“It’s amazing,” UNR lacrosse coach Chris Tatro said. “To be completely honest, I’m not exactly sure why or how, but man is it becoming big. It’s just exploding. Now that it is getting into the younger ages, it’s going to be fantastic for the overall growth here.”
Although Tatro, who spent three years heading the Spanish Springs High School lacrosse program, said he does not know the exact reason for the lacrosse boom across the Truckee Meadows, he does have an inkling.
“You’re teaching a kid about a sport that they probably haven’t heard of or seen that is actually really, really exciting for them,” he said. “You’re incorporating a lot of mainstream athletics into one sport.

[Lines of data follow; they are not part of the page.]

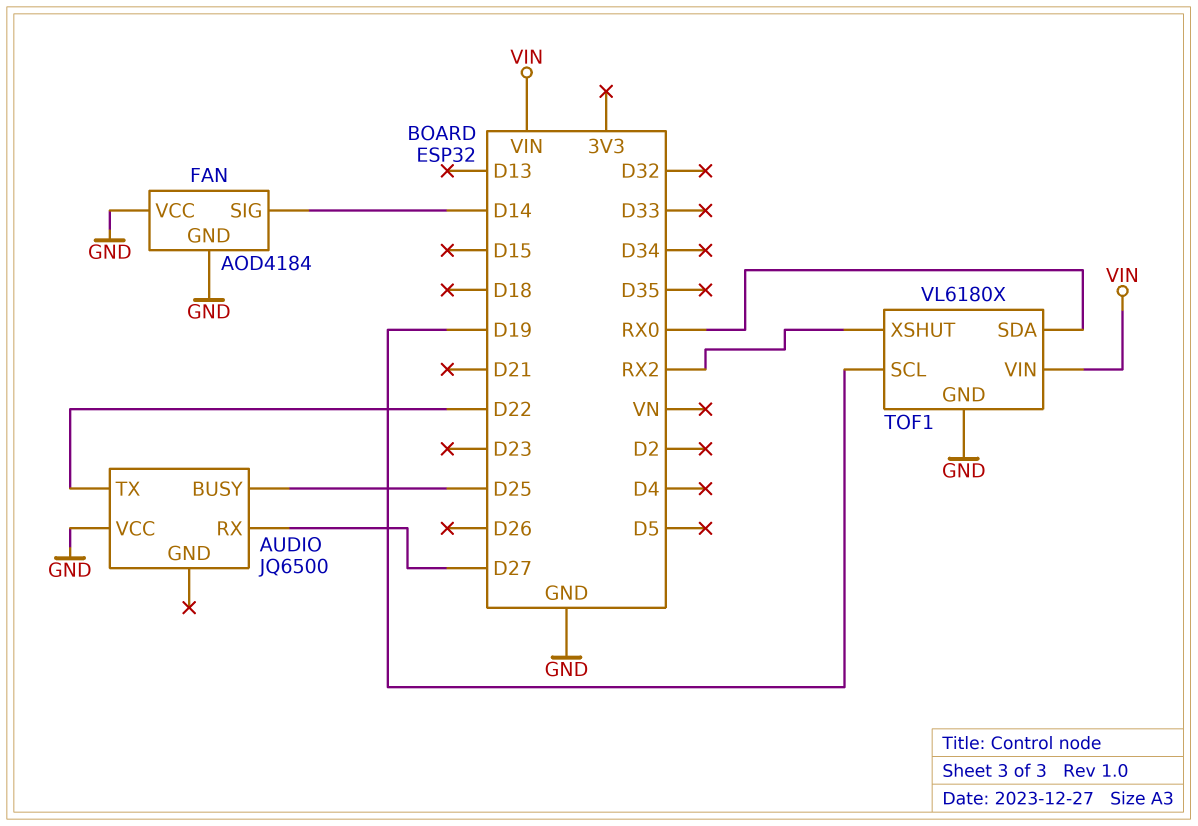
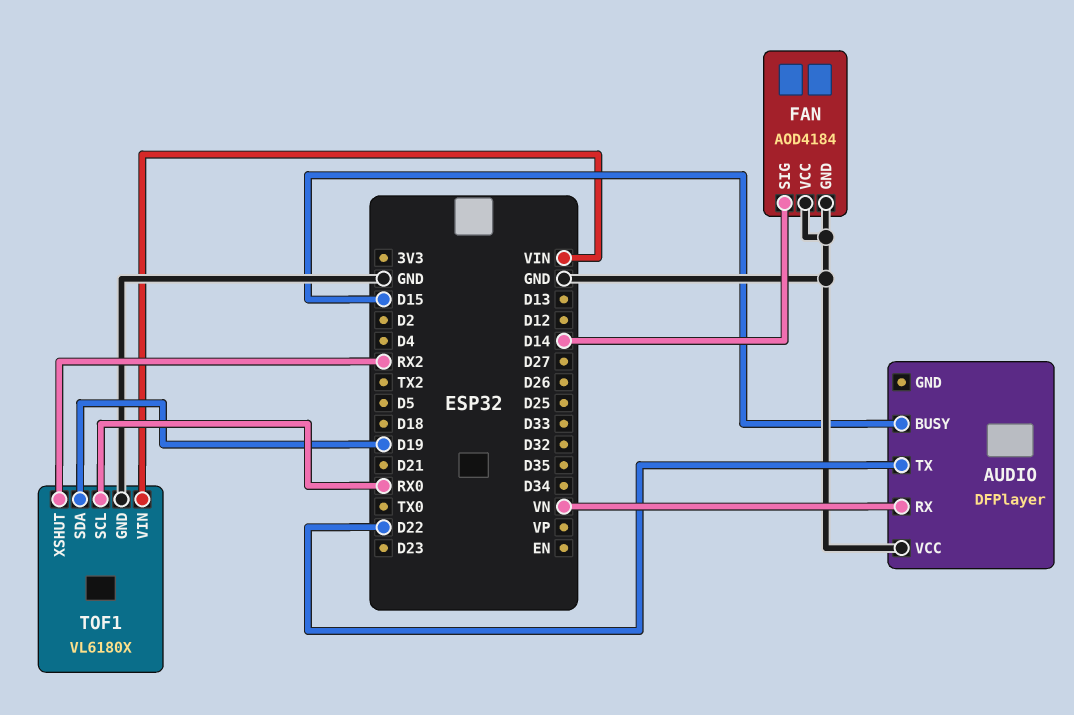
AUDIO: JQ6500 -> DFPlayer
AUDIO pin BUSY: D25 -> D15
AUDIO pin RX: D27 -> VN
TOF1 pin SCL: D19 -> RX0
TOF1 pin SDA: RX0 -> D19

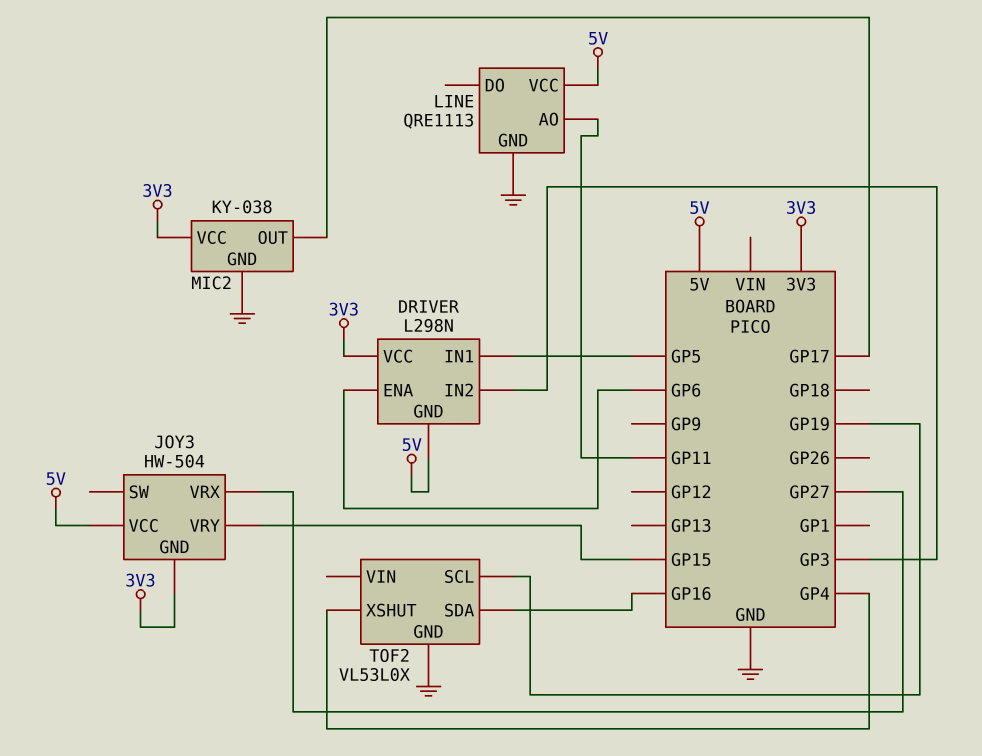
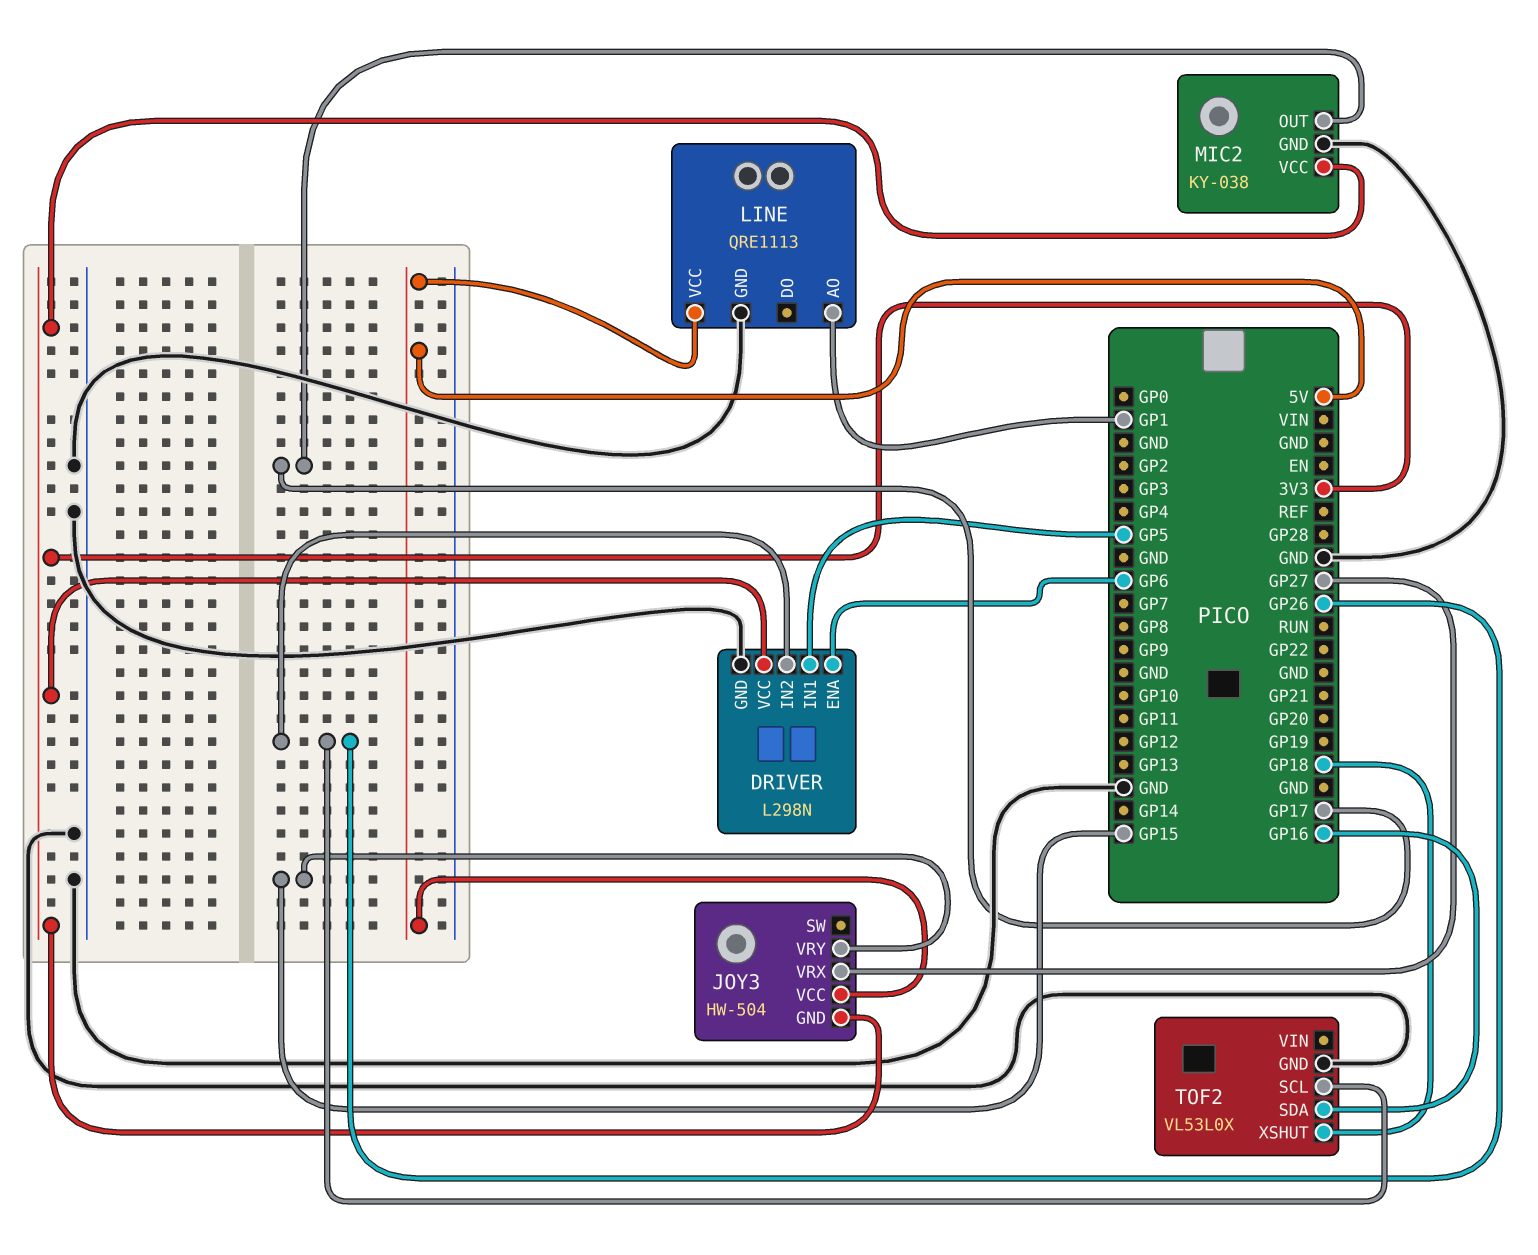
DRIVER pin GND: 5V -> GND
DRIVER pin IN2: GP3 -> GP26
LINE pin AO: GP11 -> GP1
TOF2 pin SCL: GP19 -> GP26
TOF2 pin XSHUT: GP4 -> GP18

You have the physicality of football, the plays of basketball and then you’ve got the field and movement of soccer. These kids know each one of those sports and it’s a perfect combination.
“And it may sound funny, but you’re giving a 10, 12-year-old kid that can’t sit in center field and wait for a ball, you’re giving that kid a stick and saying ‘Hey, run up and down the field, shoot goals and use this stick and hit kids with it,’ and it’s all legal.”
While the physical play may attract some, it is the finesse side that brings others.
“It doesn’t have to be a contact sport,” said David Hoffman, who recently started the first youth lacrosse team in Spanish Springs. “There’s room for physical guys and non-physical guys. It’s got something for every kind of kid. There’s a place out there for the little guys and the big guys. They’re not pigeonholed, so everyone is comfortable and feels like they can play the sport. Anyone can excel.”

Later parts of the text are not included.